I am following the Bioconductor simpleSingleCell workflow for droplet-based data and have a question regarding pre-processing. I have 10x scRNA-seq data from multiple samples. These were prepared in different wells on the same Chromium chip and ran in the same lane of a single flowcell using the HiSeq 4000 sequencing machine. I ultimately want to perform comparisons between the samples, however I'm not sure at what stage of pre-processing the samples should be combined. In particular, the RNA content and activity of cells between samples may differ markedly so I assume empty droplet detection step should be performed independently? Given cells from different samples are physically separated on the Chromium chip I also assume doublet detection should be performed independently?

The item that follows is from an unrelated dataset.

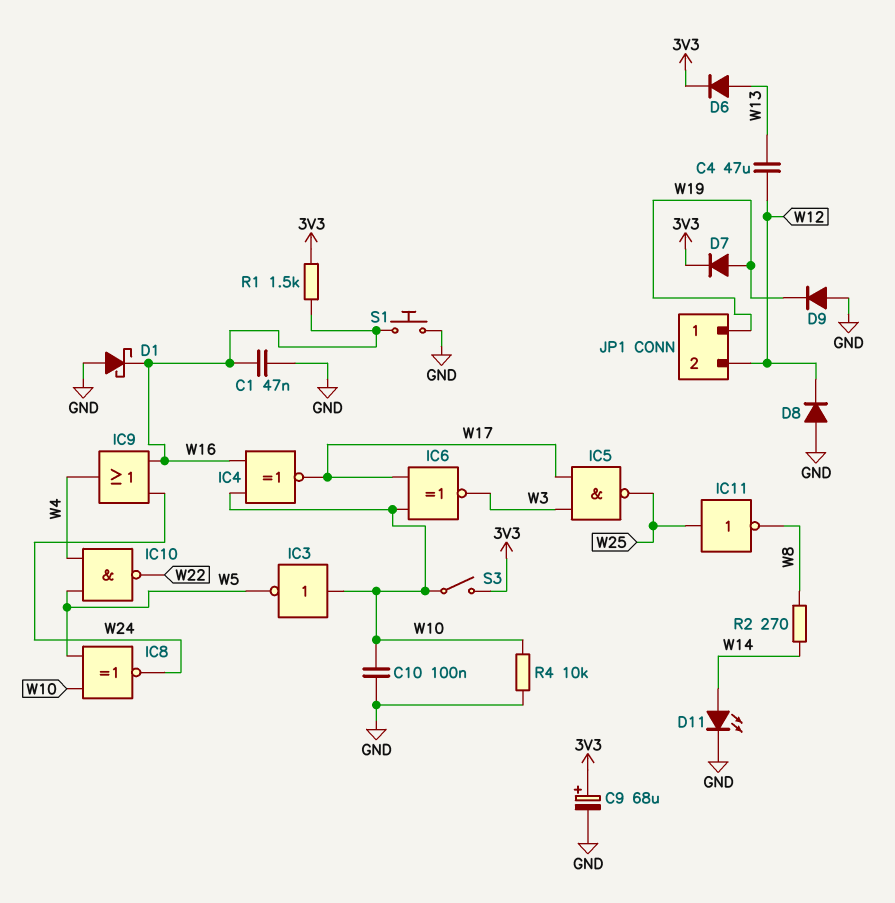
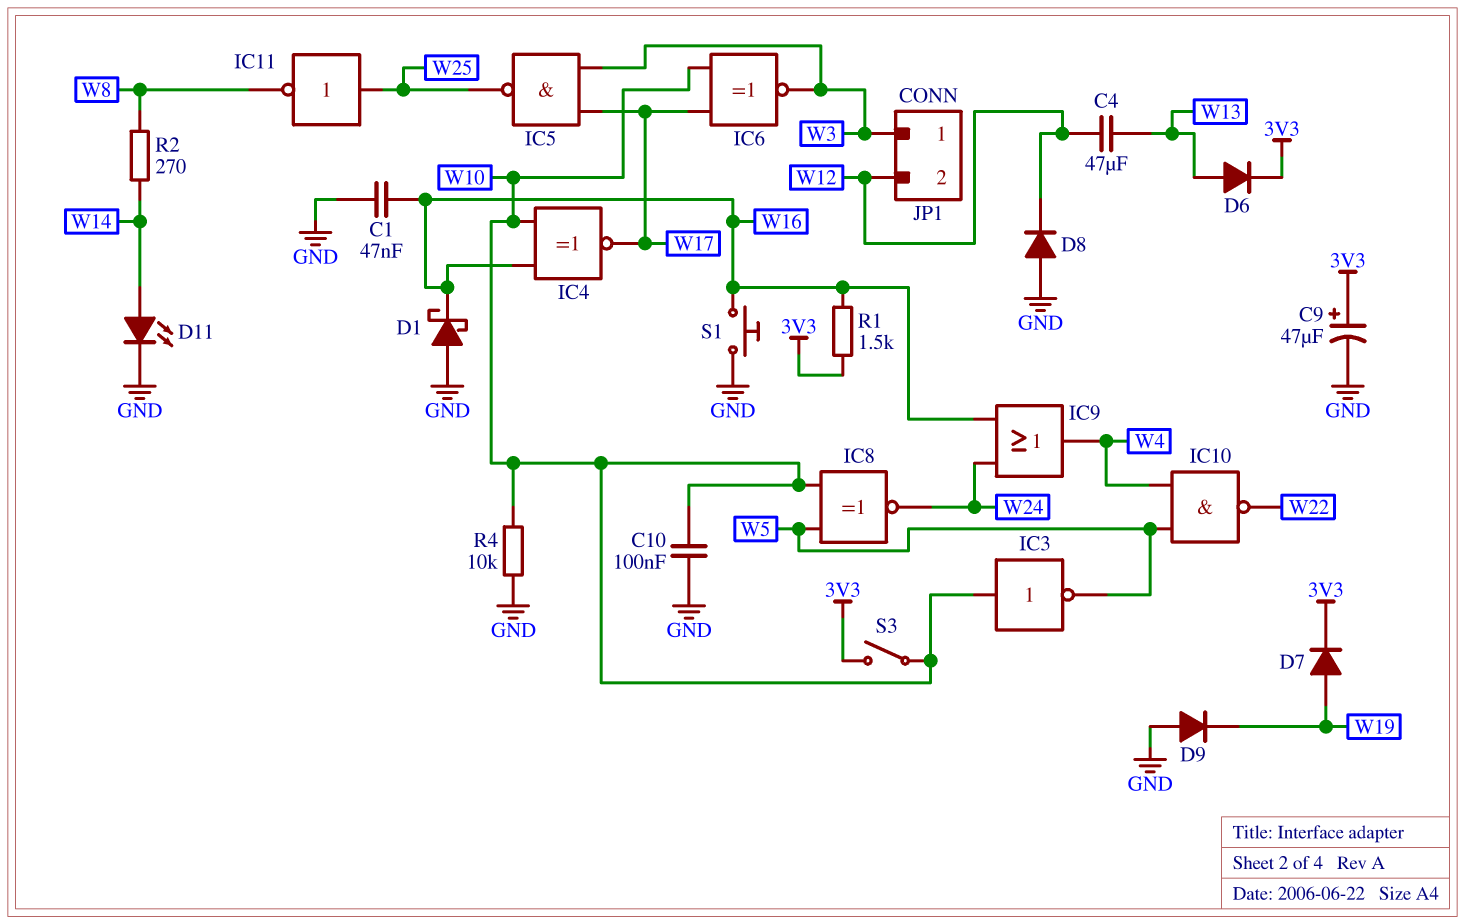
C9: 68uF (plus 3V3, minus GND) -> 47uF (plus 3V3, minus GND)
JP1 pin 1: W19 -> W3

My proposed workflow would be the following:
- Remove barcode swapping (All samples)
- Remove empty droplets (Per sample)
- Calculate QC metrics (Per sample)
- Remove low quality cells (Per sample)
- Assign cell cycle phases (Per sample)
- Remove zero count genes (Per sample, may cause problems later)

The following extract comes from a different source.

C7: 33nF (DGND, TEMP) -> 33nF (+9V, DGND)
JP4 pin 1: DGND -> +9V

- Normalization for cell-specific biases (Per sample)
- Modelling the mean-variance trend (Per sample)
- Dimensionality reduction (Per sample)
- Clustering (Per sample)
- Remove doublets detected by clusters / by simulation (Per sample)

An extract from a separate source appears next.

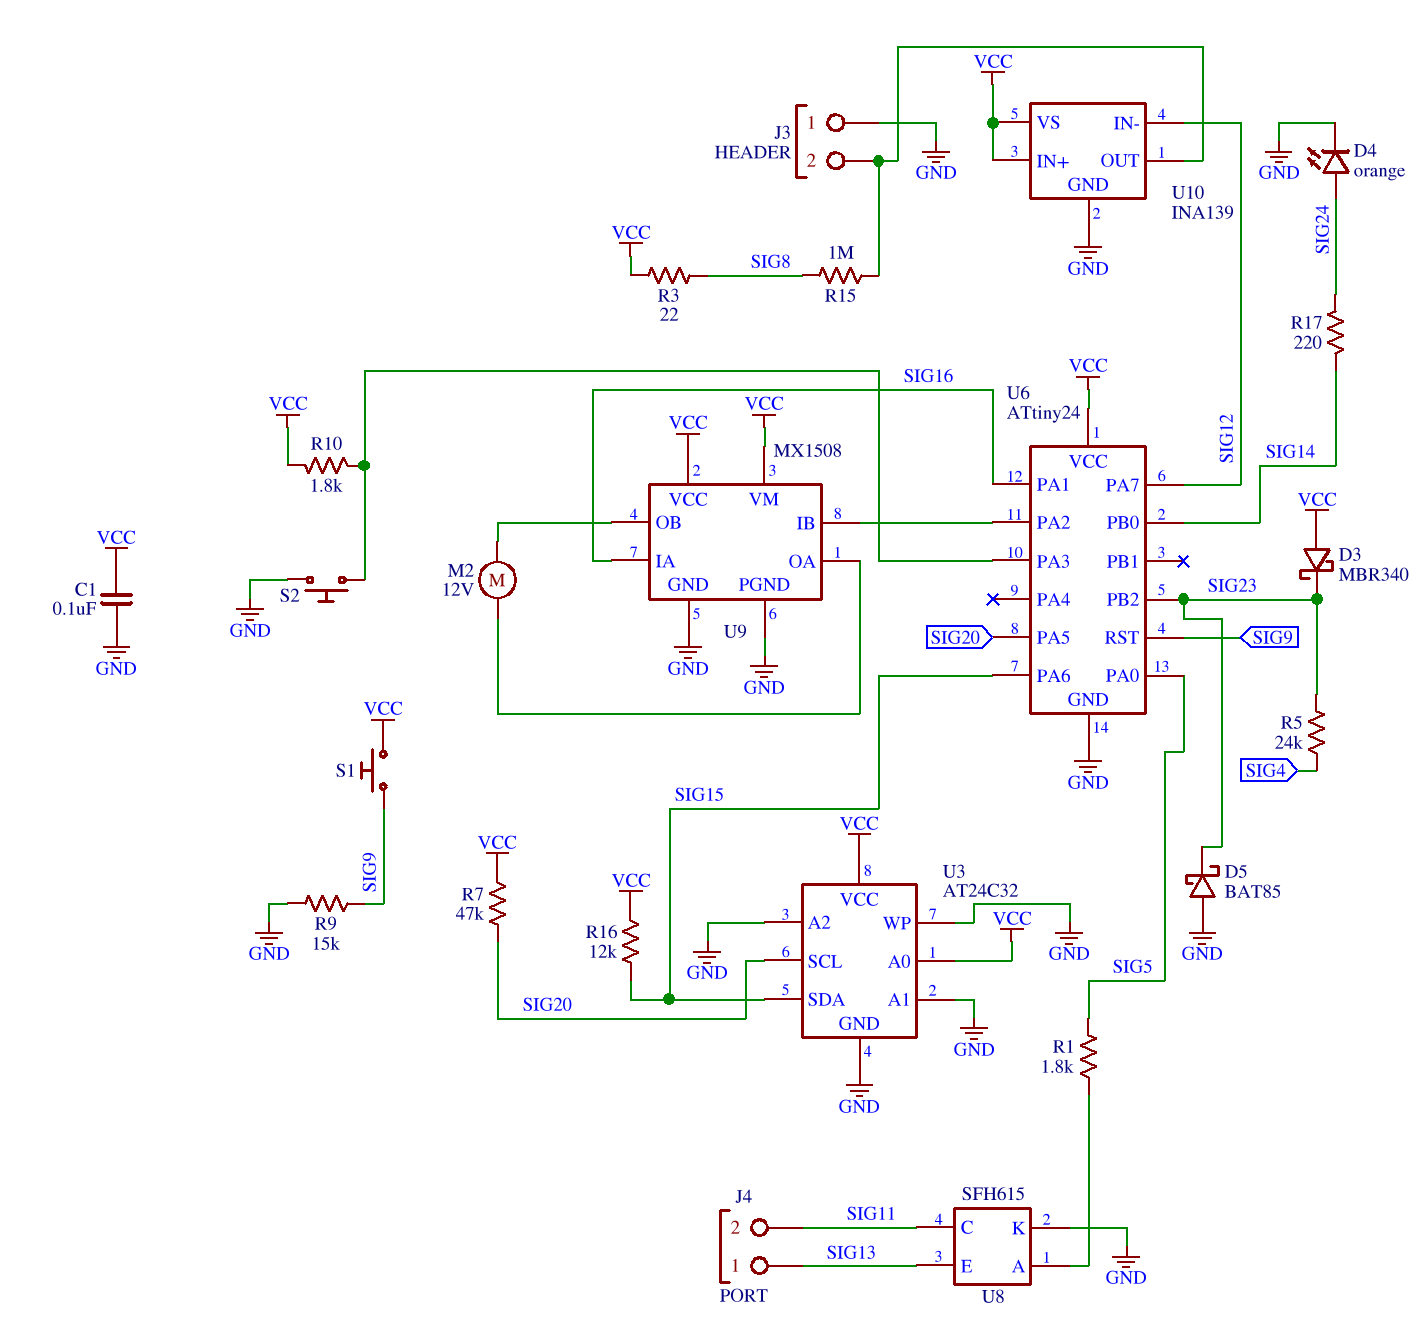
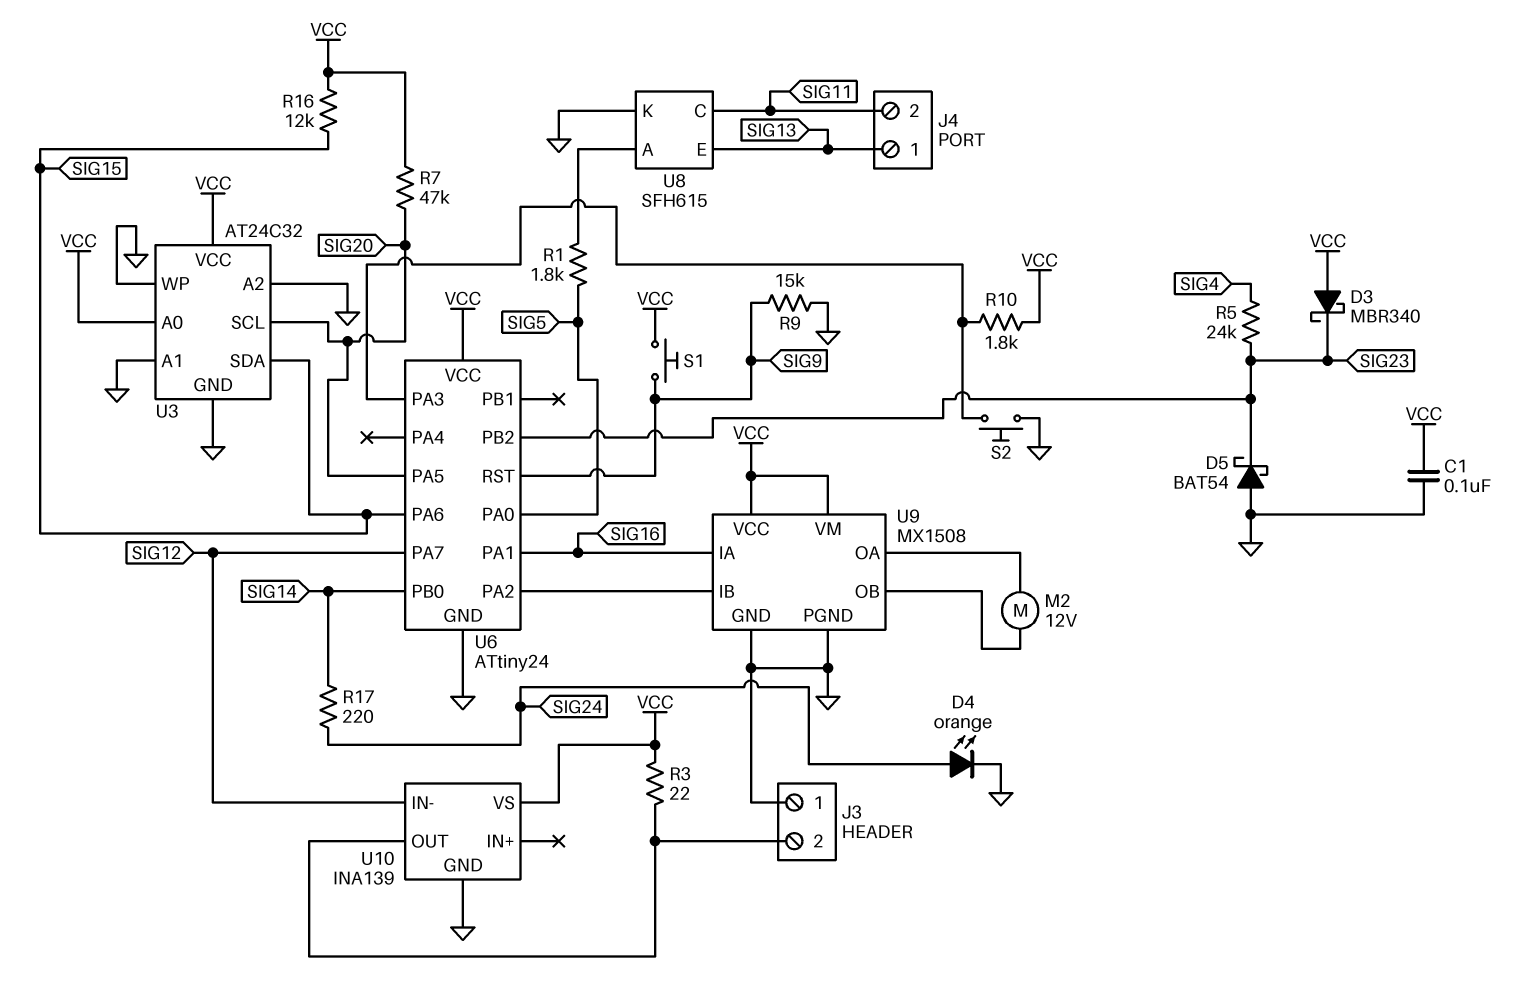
D5: schottky BAT85 (A GND, K SIG23) -> schottky BAT54 (A GND, K SIG23)
R3: 22 (SIG8, VCC) -> 22 (J3/2, VCC)
R15: 1M (J3/2, SIG8) -> none
U10 pin IN+: VCC -> none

- Combine raw count matrices from all remaining cells across samples
- Go back to the normalization step (7) and process all samples together
Does this seem reasonable, or am I over-complicating the pre-processing steps?
Thank you Aaron for confirming that empty droplet and doublet detection should be performed separately. However, I'm not sure why you suggested looking at the batch correction workflow? The samples were all prepared on the same chip (albeit in different channels) and sequenced on the same lane of a flow cell. I assumed batch correction was only suitable when for example the samples are sequenced on different dates or prepared by different labs. Additionally, two of the samples contain distinct cell types so MNN-based correction may not work? Apologies if I have misunderstood anything in your reply.